Quant aux énergies fossiles (45 TWh), dans un scénario de réduction des GES, elles doivent voir leur part baisser, et a minima se stabiliser (car elles seront moins carbonées du fait du passage charbon-gaz). Comment imaginer que les EnR hors hydro apportent, d’ici 2025, 260 TWh de plus qu’aujourd’hui ? D’autant que les décisions qui sont prises depuis quelques années ne leur facilitent pas la vie…Il serait vraiment remarquable vu d’aujourd’hui qu’elles atteignent 100 TWh…

L’heure des choix

Il est donc clair qu’atteindre  l’objectif de réduction à 50% de la part du nucléaire à horizon 2025 suppose la fermeture de réacteurs nucléaires. 36 d’entre eux  auront alors 40 ans ou plus  et quelques-unes  seront peut-être fermées par contrainte, l’ASN exigeant des travaux de mise en sûreté trop élevés pour l’exploitant. Dans les faits, ira-t-on plus loin ?

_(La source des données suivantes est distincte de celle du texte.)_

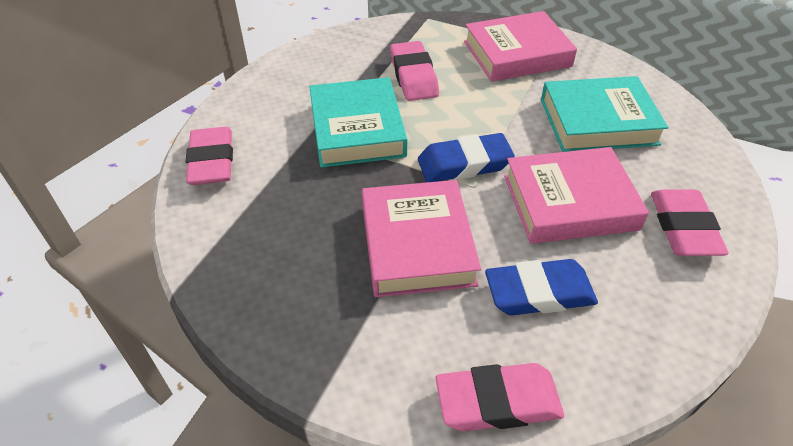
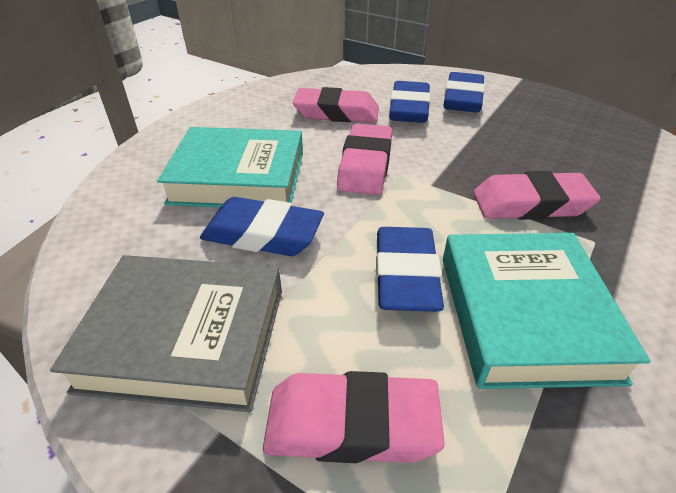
blue eraser: 2 -> 4
grey book: 0 -> 1
pink book: 3 -> 0

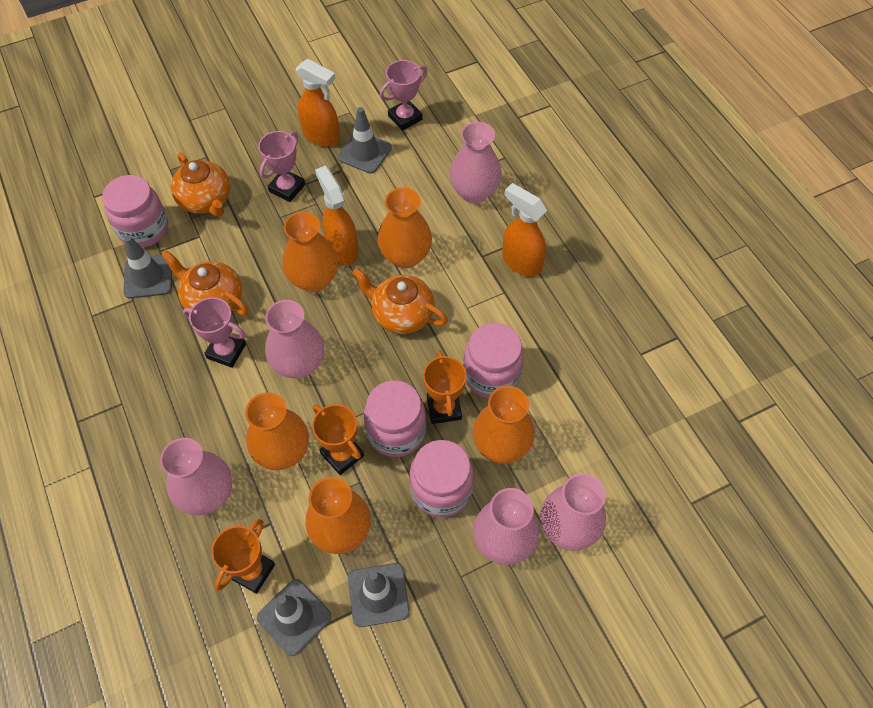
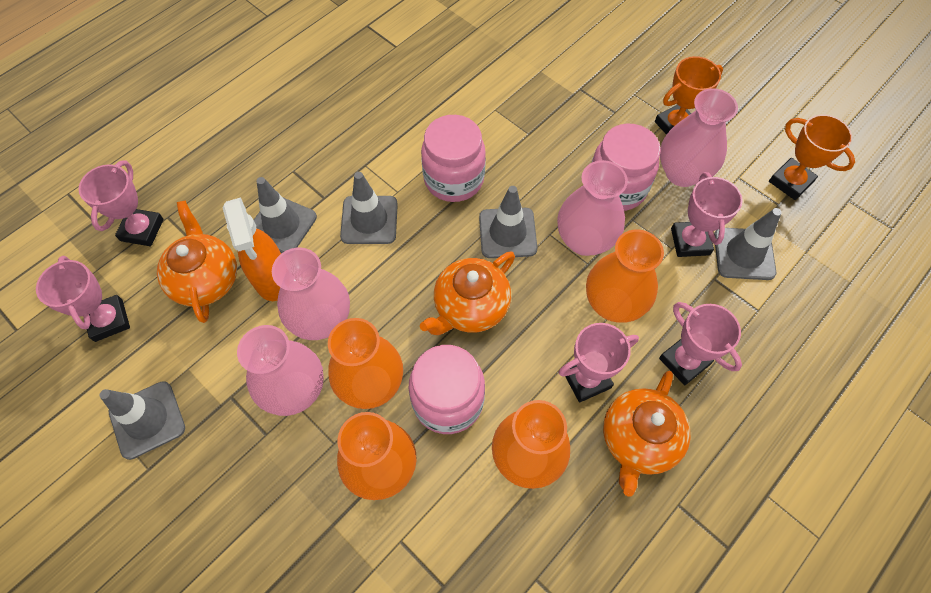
grey traffic cone: 4 -> 5
orange spray bottle: 3 -> 1
orange trophy: 3 -> 2
orange vase: 5 -> 4
pink jar: 4 -> 3
pink trophy: 3 -> 5
pink vase: 5 -> 4

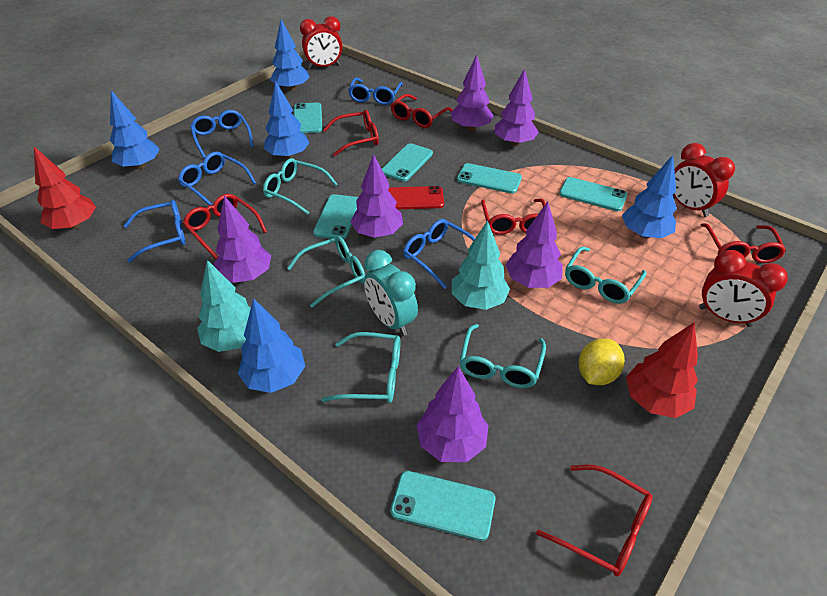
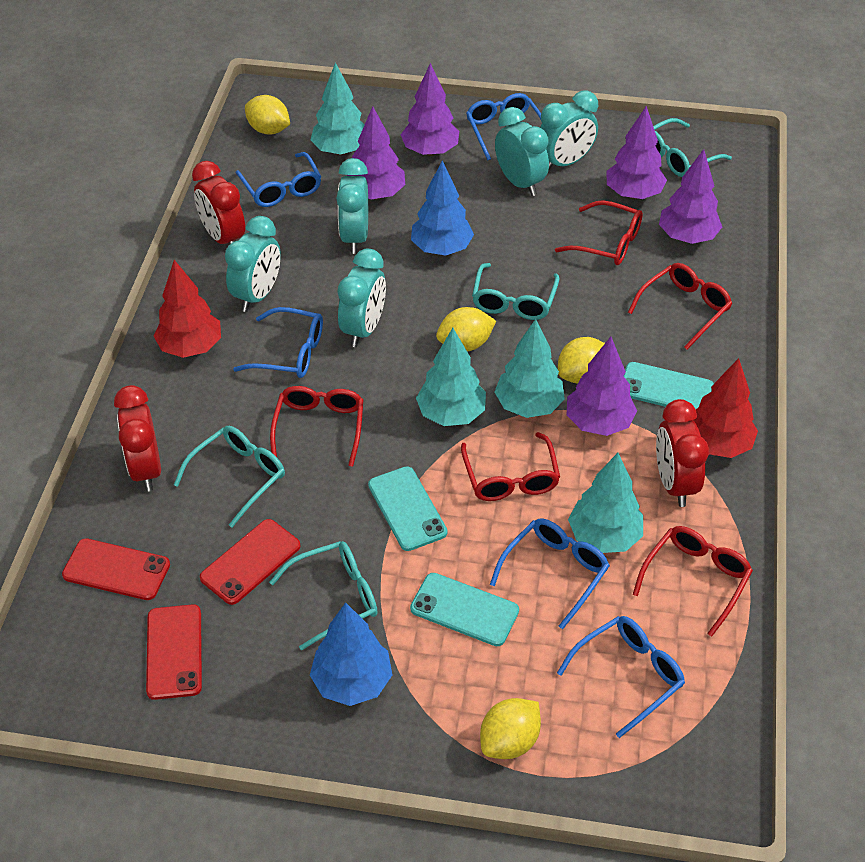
blue tree: 5 -> 2
purple tree: 6 -> 5
red glasses: 6 -> 5
red phone: 1 -> 3
turquoise clock: 1 -> 5
turquoise glasses: 5 -> 4
turquoise phone: 6 -> 3
turquoise tree: 2 -> 4
yellow lemon: 1 -> 4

Si l’on prend le problème dans l’autre sens, c’est-à-dire en partant du cadre rappelé en début d’article et d’objectifs raisonnés en matière de maîtrise de la consommation d’électricité, de transferts d’usages, il apparaît que la consommation   d’électricité à horizon 2025 pourrait se situer aux environs de 450 TWh. Compte tenu d’un export compris entre 30 et 60 et des pertes et autres  de 50, il nous faudrait produire entre 530 et 560 TWh d’électricité. Pour rester simple disons 550 TWh (ce qui revient à dire que les transferts d’usages d’ici 2025 compenseront les économies d’électricité). Les fossiles pourraient en apporter environ 40. Pour les  Enr électriques, l’atteinte d’un objectif de l’ordre de 25% en 2025[7] les situerait à environ 140 TWh (moitié hydro, moitié autres[8]) ; il est envisageable qu’elles puissent apporter plus disons 160 TWh.

Il resterait donc pour le nucléaire une part de 350 à 370 TWh (pour 400 TWh aujourd’hui), soit de 63 à 67% du mix électrique. Dans  ces hypothèses les ENR variables représentent de l’ordre de 15 % à 25% de la production électrique. Ceci ne devrait pas poser de problèmes majeurs de gestion à RTE (qui gère le transport d’électricité) du fait notamment de la part résiduel encore non nulle du gaz, du foisonnement de l’éolien, de l’hydraulique de barrage, des stations de pompage, du  développement du  stockage et des smart grids et de la généralisation des services systèmes sur les ENR. Au plan économique cette proportion encore modeste d’EnR-dont les coûts de revient baissent- reste également très raisonnable pour de nombreux bénéfices : respecter nos engagements européens…  garder des alternatives, rester dans la course mondiale aux EnR (qui dans de nombreux pays sont incontournables pour sortir des fossiles, se développent toujours fortement et connaissent pour certaines d’entre elles des baisses de coût remarquables).

[Image : New Old Stock]
[Image : New Old Stock]

A noter également que cette baisse ne permet pas d’atteindre en 2025 l’objectif de 50%. Mais elle nous met sur la route pour l’atteindre plus progressivement, et à un coût sans aucun doute moins élevé.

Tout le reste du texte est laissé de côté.